MEA: And those things, the refugees and what you heard on VOA and BBC, convinced you to take your children and go to the U.S. for safety. Eventually, you felt safe enough to return to Nigeria. How would you describe feelings and relations between ordinary people of the south and north shortly after the war? And today?
CO: The head of the Nigerian government at the time, Yakubu Gowon, made an effort to reconcile the differences and bring the rebellious easterners, mainly the Igbo people, back into the country. I believe he was fairly successful. I did not feel afraid. There was no warlike atmosphere in the country after the war, although I didn’t go back until six months after the war ended.
Today there is a very small but vocal group of Igbo people who think there should be another attempt at secession. But for most people the idea is long gone. Northerners and southerners are able to live together and work together peacefully.
MEA: In your book, Clem comes across as a reserved sort of person. Yet, the memoir describes very personal details about your marriage, family and personal life. What ways of relating and communicating with each other helped him accept publication of the memoir?
CO: I was gentle with him. I gave him the completed memoir to read. I explained that he would find some events in my life he hadn’t known about. But I wanted him to remember that we were now together and happy to be so.
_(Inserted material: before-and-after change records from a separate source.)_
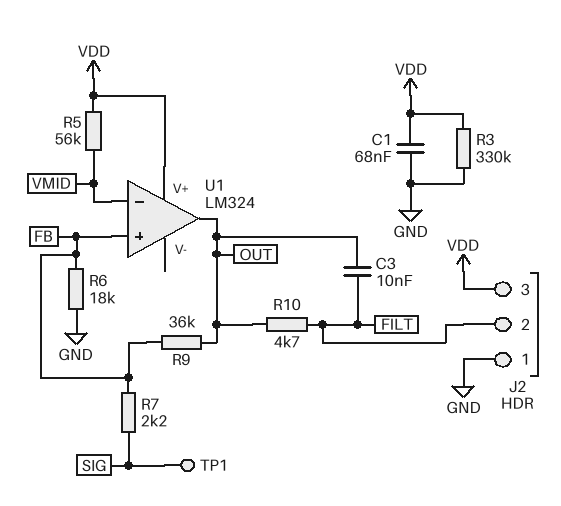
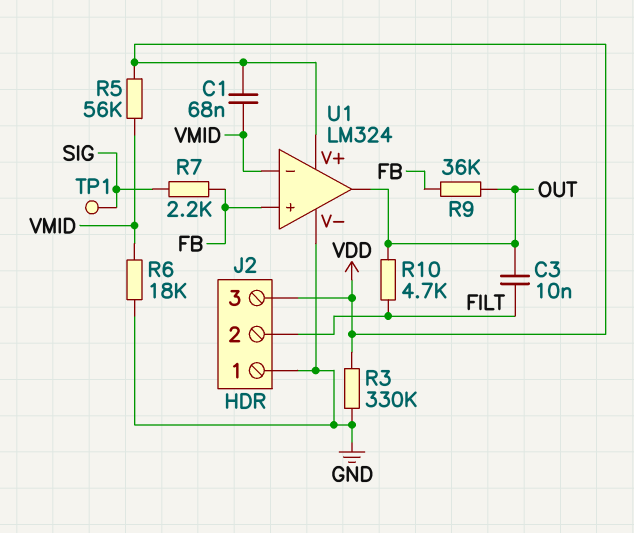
C1: 68nF (GND, VDD) -> 68nF (VDD, VMID)
R6: 18k (FB, GND) -> 18k (GND, VMID)
U1 pin V-: none -> GND

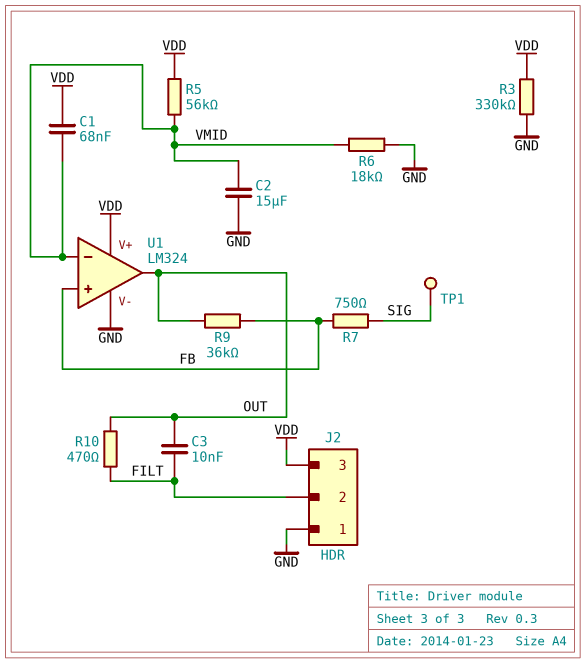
C2: none -> 15uF (GND, VMID)
R7: 2.2k (FB, SIG) -> 750 (FB, SIG)
R10: 4.7k (FILT, OUT) -> 470 (FILT, OUT)

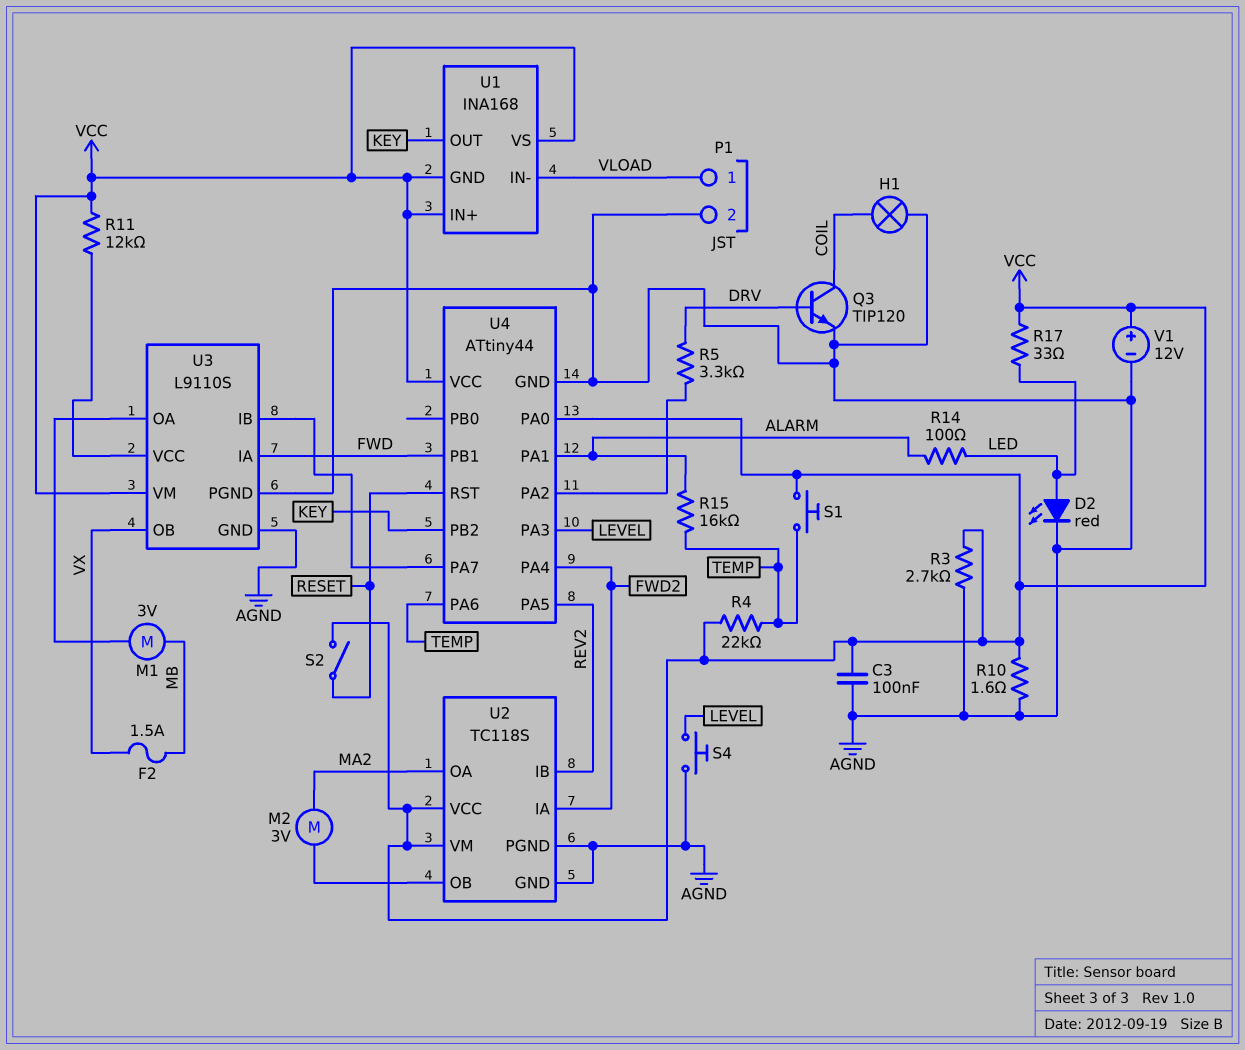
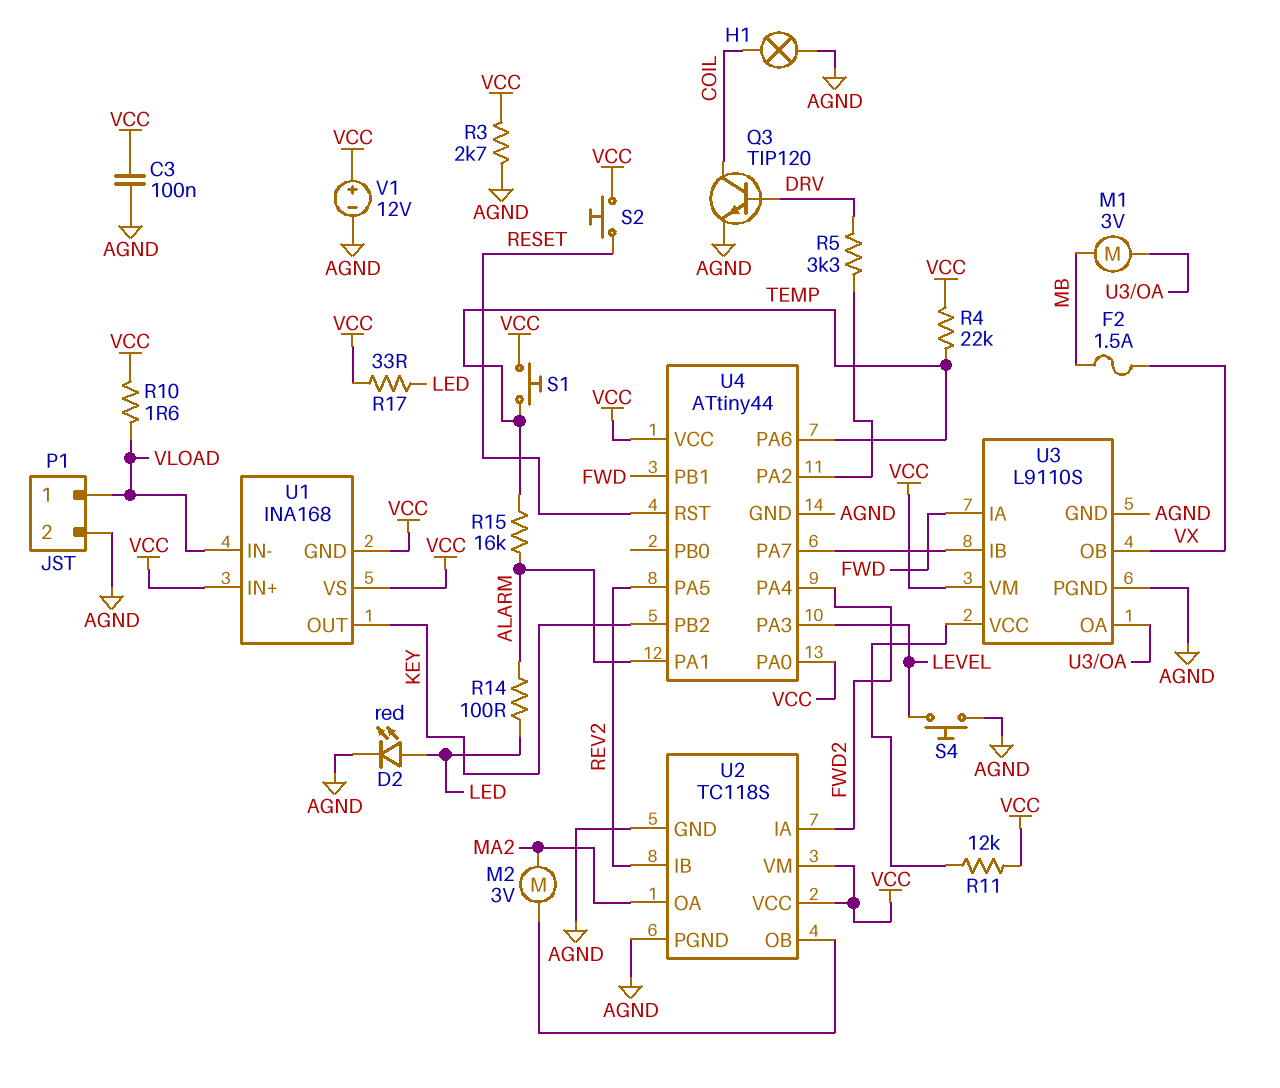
R10: 1.6 (AGND, VCC) -> 1.6 (VCC, VLOAD)
S2: switch (RESET, VCC) -> button (RESET, VCC)

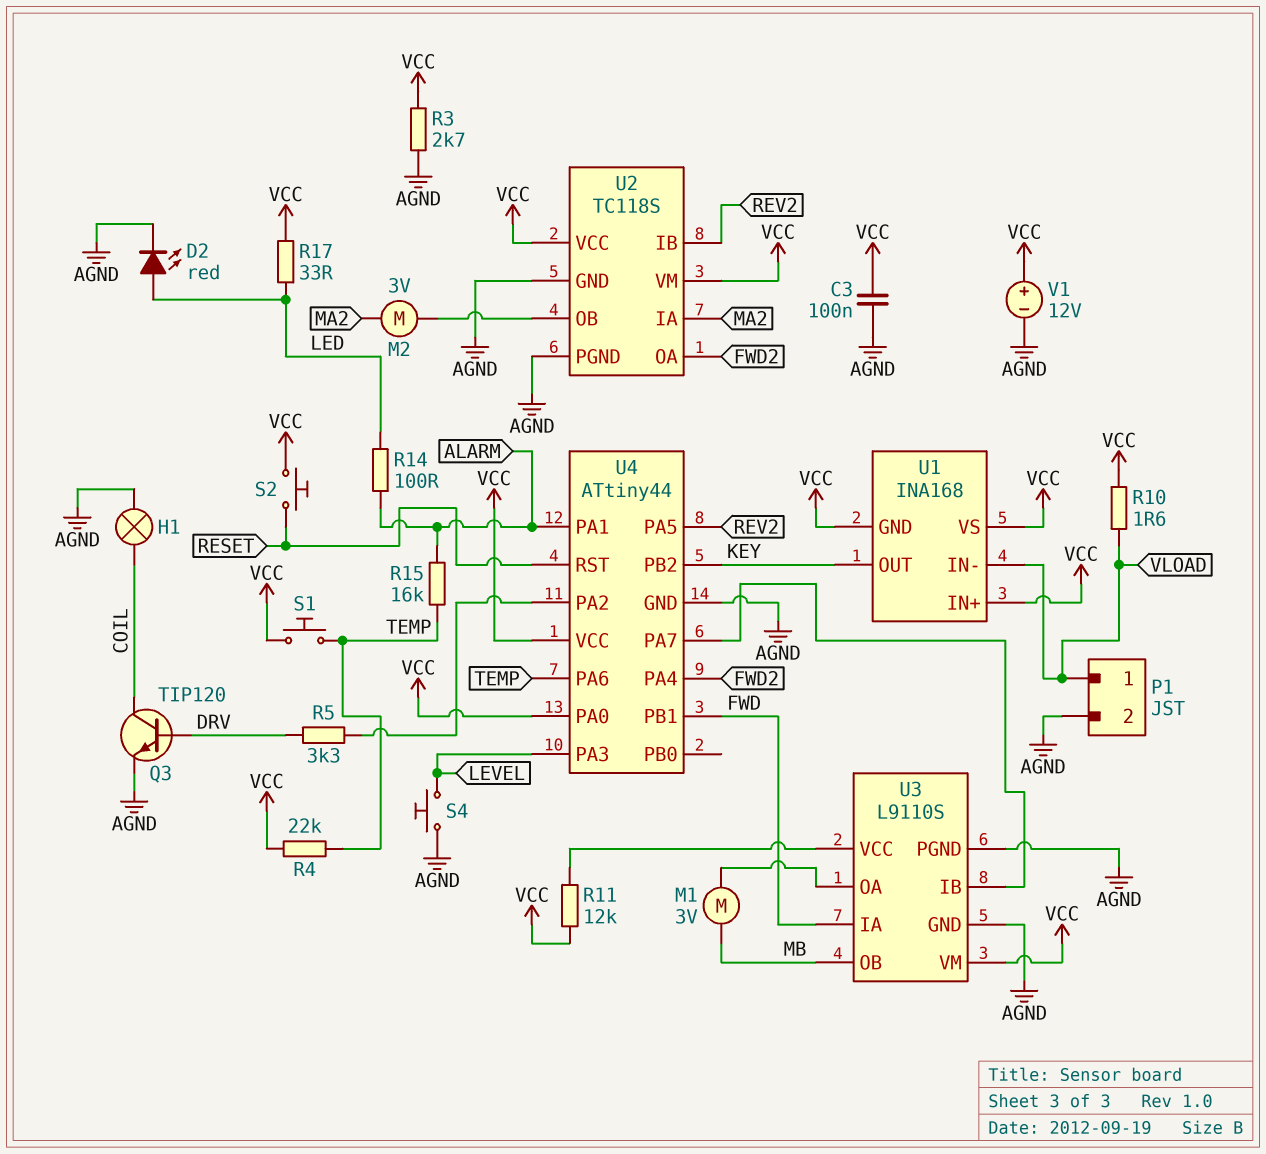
F2: 1.5A (MB, VX) -> none
U2 pin IA: FWD2 -> MA2
U2 pin OA: MA2 -> FWD2
U3 pin OB: VX -> MB

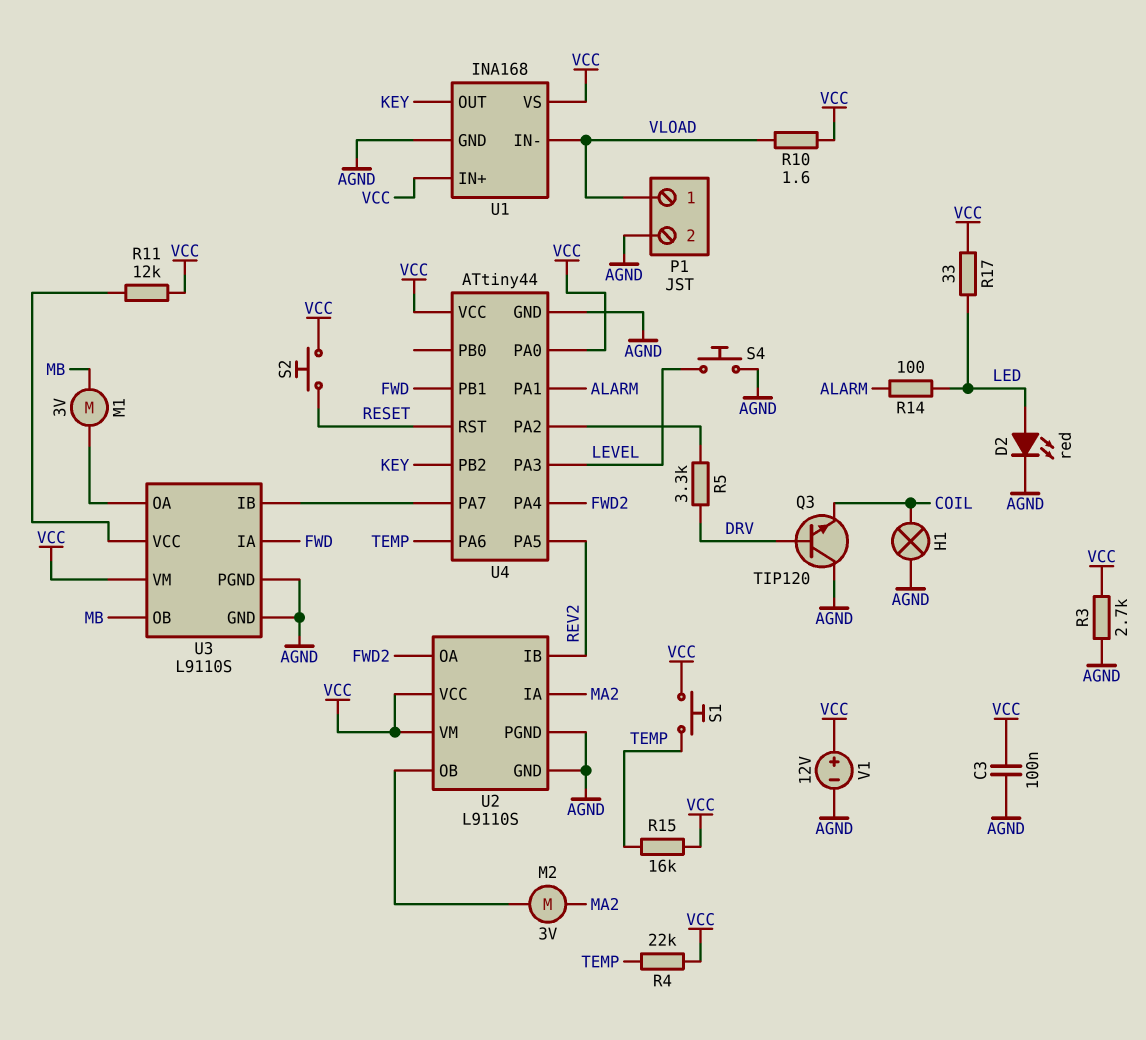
Q3: NPN TIP120 (B DRV, C COIL, E AGND) -> NPN TIP120 (B DRV, C AGND, E COIL)
R15: 16k (ALARM, TEMP) -> 16k (TEMP, VCC)
U1 pin GND: VCC -> AGND
U2: TC118S -> L9110S

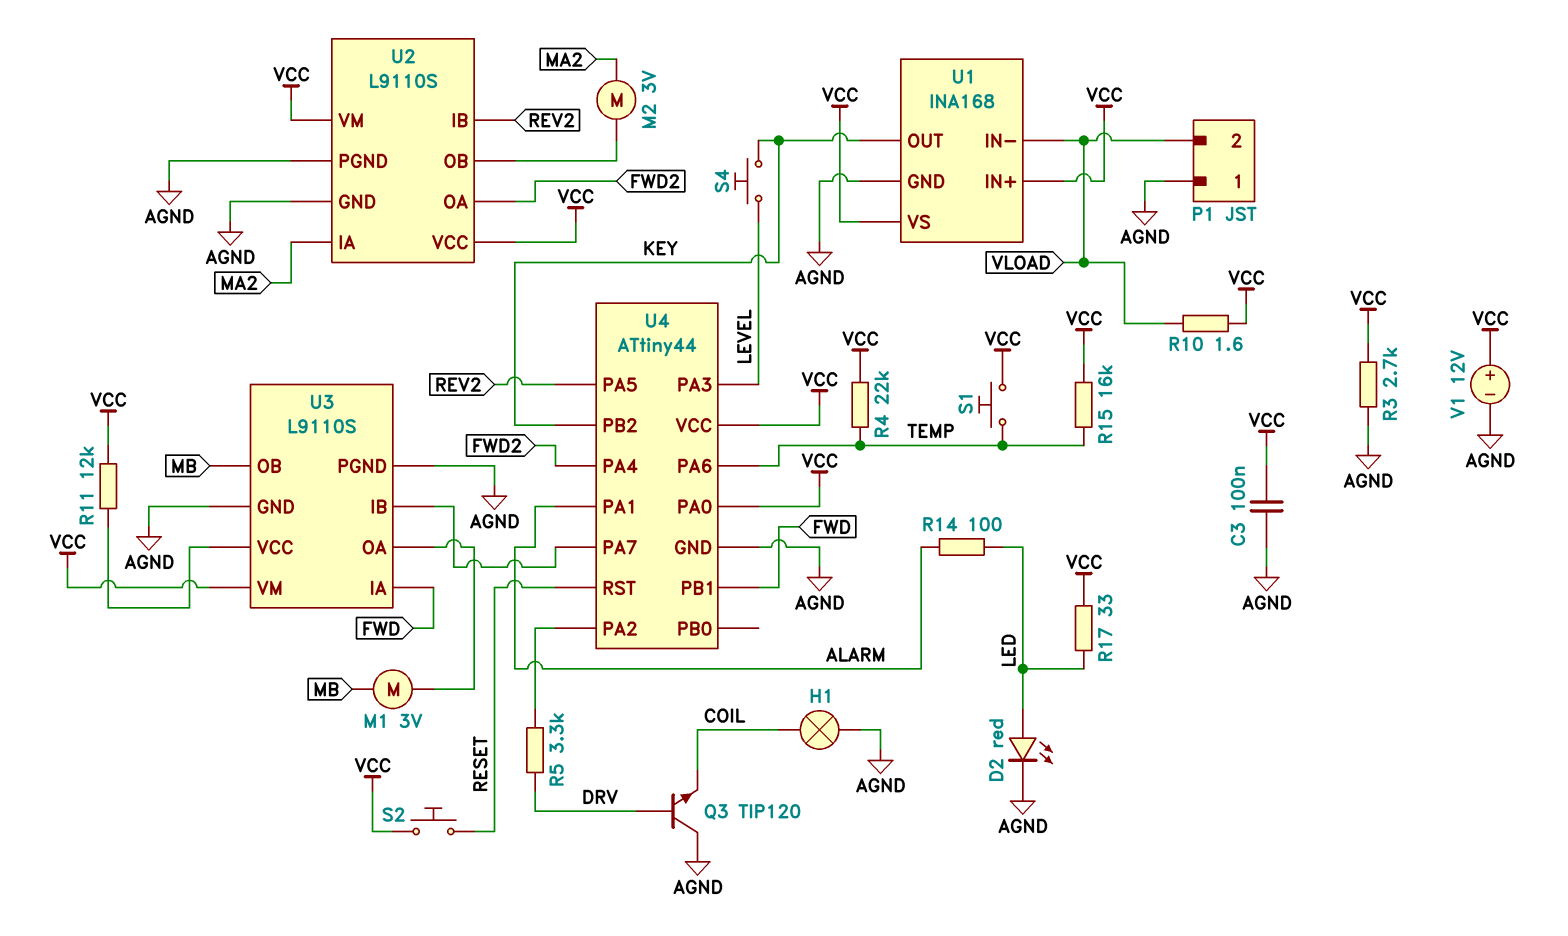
P1 pin 1: VLOAD -> AGND
P1 pin 2: AGND -> VLOAD
S4: button (AGND, LEVEL) -> button (KEY, LEVEL)

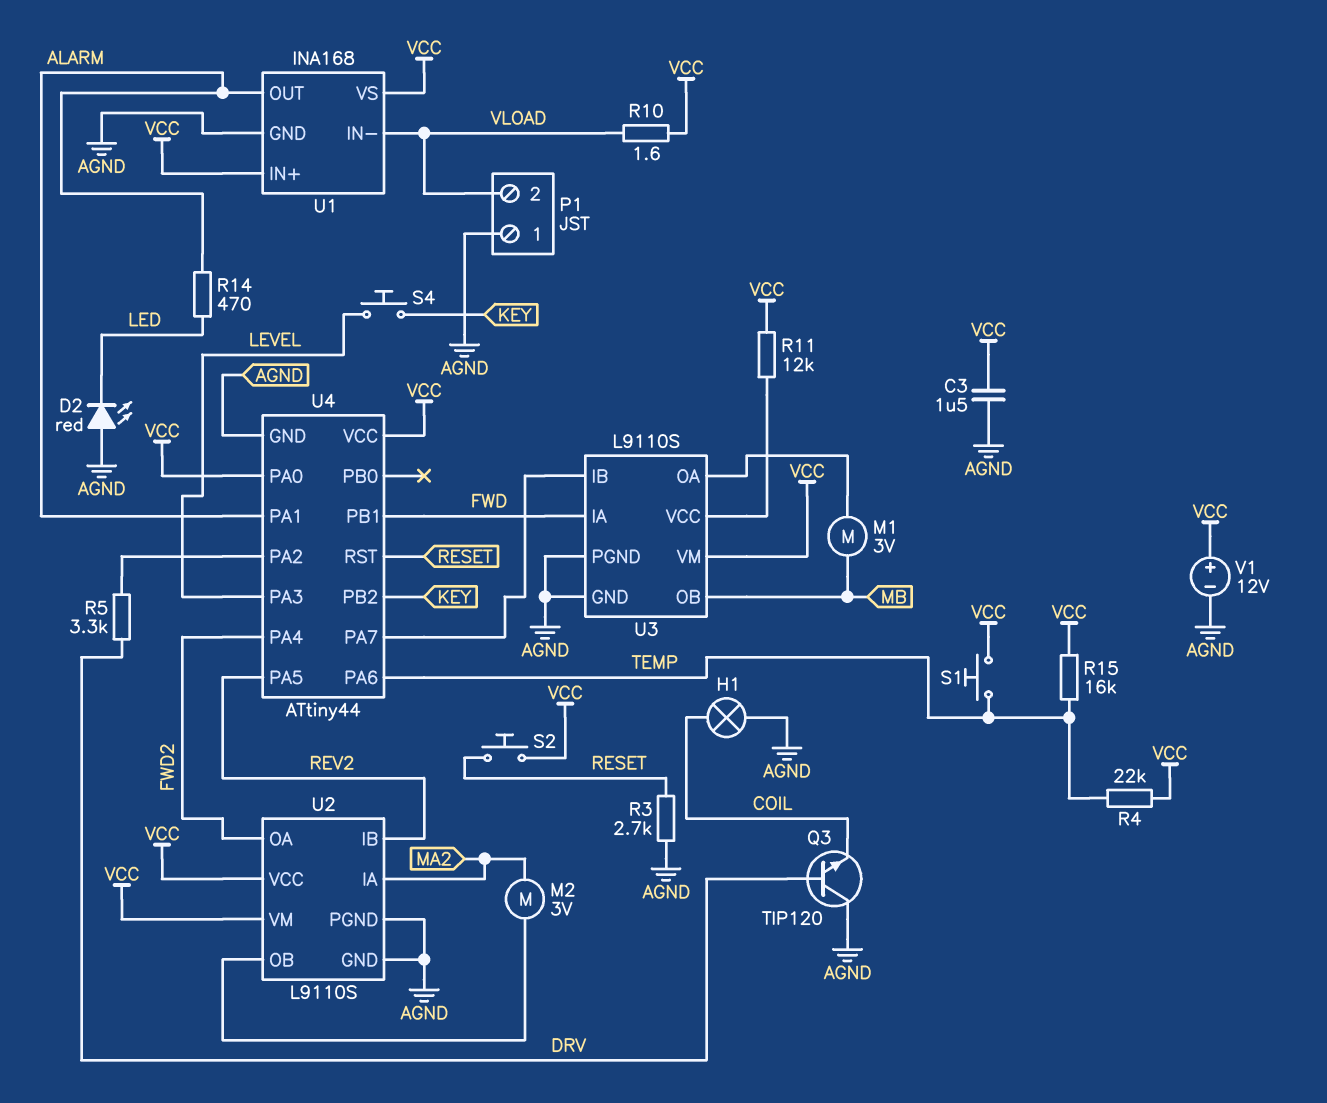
C3: 100nF (AGND, VCC) -> 1.5uF (AGND, VCC)
D2: LED red (A LED, K AGND) -> LED red (A AGND, K LED)
R3: 2.7k (AGND, VCC) -> 2.7k (AGND, RESET)
R14: 100 (ALARM, LED) -> 470 (ALARM, LED)
R17: 33 (LED, VCC) -> none
U1 pin OUT: KEY -> ALARM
He took the memoir with him on a business trip, and when he returned three weeks later, having read it, I asked if he had any questions for me. To this day, I’m not sure what has made him accept and be proud of the memoir with all its revelations!
MEA: That’s a beautiful example of one of the principles I teach people: Slow down to get there faster; give people time to let their knee-jerk reactions settle down and to get their minds around new ideas. So that, too, came to you intuitively, right?
CO: Yes, you are right.
MEA: What three things would you like my readers to know about present-day Nigeria?
CO: 1. There is certainly a functional democracy in Nigeria today. The next election in 2019 is expected to go smoothly.
- Income inequality, perhaps even worse than in the U.S., is an issue. But poor people in Nigeria are not starving, although the people displaced by Boko Haram[1] are in difficult straits right now.
- The low price of petroleum has hit the country hard. Too many years counting on $100+/barrel price let the government ‘off the hook’ about diversifying the economy
MEA: I could easily ask more questions, but that’s enough for now.
Thanks so much for sharing your remarkable experiences with me and my readers. You’ve given us much to think about, and it will stay with me for a long time.
CO: Thank you so much, Margaret. You asked good questions!
Catherine’s memoir, Nigeria Revisited, is available from Amazon in both print and Kindle editions.
[1] Boko Haram is a Nigerian based, extreme Islamist group whose Jihad focuses on forbidding anything even remotely associated with the West.
I am hosting a young Nigerian man who,having achieved two Master’s degrees in Chemistry and in Environmental Science,is now going to pursue a PhD in a related field. Also he is planning to have a Nigerian wife as his mate here in the US. He has duel citizenship. His loyalty to the US seems strong although he questions the current political scene. He is from Kano in the North. I found your interview with
Catherine Onyemelukwe so interesting especially since I also was in the Peace Corps in Peru in the 60s.
I am so sorry that this comment didn’t reach me for moderation sooner. Glad you enjoyed the interview and that you plan to get acquainted with Catherine. Be sure to tell her “hi” from me.